Die Partien von Franken Aufsess 2 gegen Steinfuchs Rhein-Main 1:

Franken Aufsess 1 konnte gegen die Mannschaft Steinfux Rhein-Main zwei der vier Partien gewinnen.

Brett 1 : Barbara Harrer (S) – Bernhard Herwig (W)

Barbara trifft an Brett 1 auf den Routinier Bernhard Herwig 1k. Barbara eröffnet mit Ni-ren-sei, Bernhard antwortet mit 4-4 / 3-5. Erst werden die Ecken links unten und rechts oben gespielt, dann konfrontiert Bernhard Barbara in der Ecke links oben mit dem wegen seiner komplizierten Varianten gefürchteten Taisha Joseki. Barbara wählt eine einfache Variante, kommt mit erheblichem Rückstand und Nachhand aus dieser Sequenz heraus. Bernhard nutzt die Initiative zu einem Angriff auf die letzte Ecke rechts unten. Anschließend reduziert Barbara das W Gebiet links. Sie kann dabei etwas Einfluss nach rechts aufbauen, der wird aber wegen der dortigen W nicht besonders wirksam.
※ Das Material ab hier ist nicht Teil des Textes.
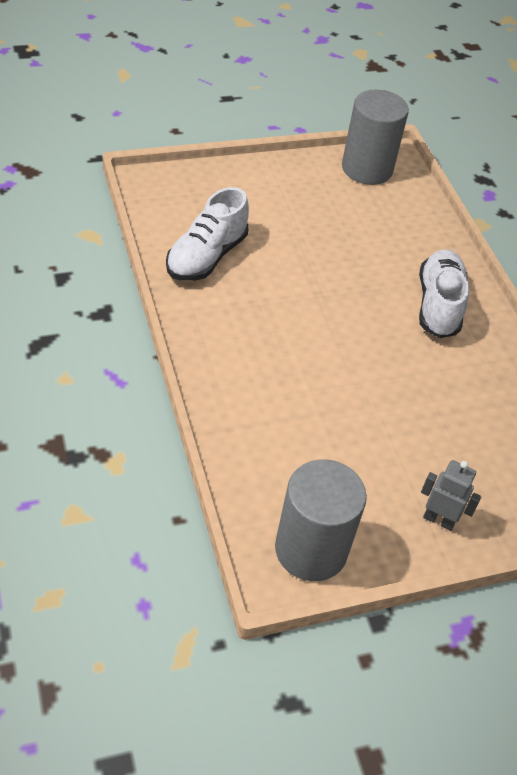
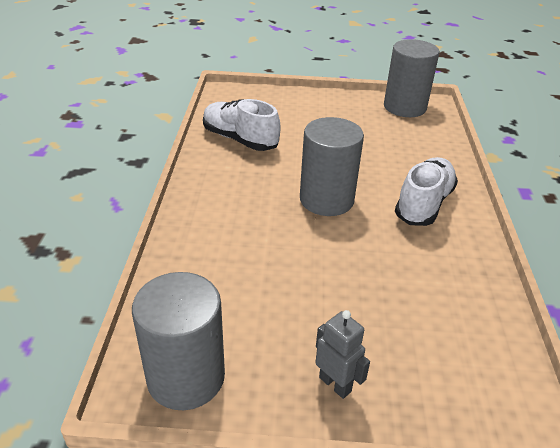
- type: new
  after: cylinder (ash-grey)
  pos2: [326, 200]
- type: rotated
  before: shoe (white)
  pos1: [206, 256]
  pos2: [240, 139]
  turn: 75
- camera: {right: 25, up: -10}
Nun wagt Bernhard eine Invasion unten. Diese ist nur mäßig erfolgreich. Ein Teil der W kann nach links entkommen, der Rest stirbt. Allerdings muss Barbara dafür eine Ko-Drohung unbeantwortet lassen. Bernhard bestraft sie umgehend, indem er die Ko-Drohung weiterführt und dadurch die obere Ecke weiß wird. Barbara versucht vergeblich, den weißen Vorsprung aufzuholen. Im Gegenteil, er wird langsam, aber stetig größer. Barbara verliert hoch.


Brett 2: Hendrik Reinke (W) – Matthias Hillenbrand (S)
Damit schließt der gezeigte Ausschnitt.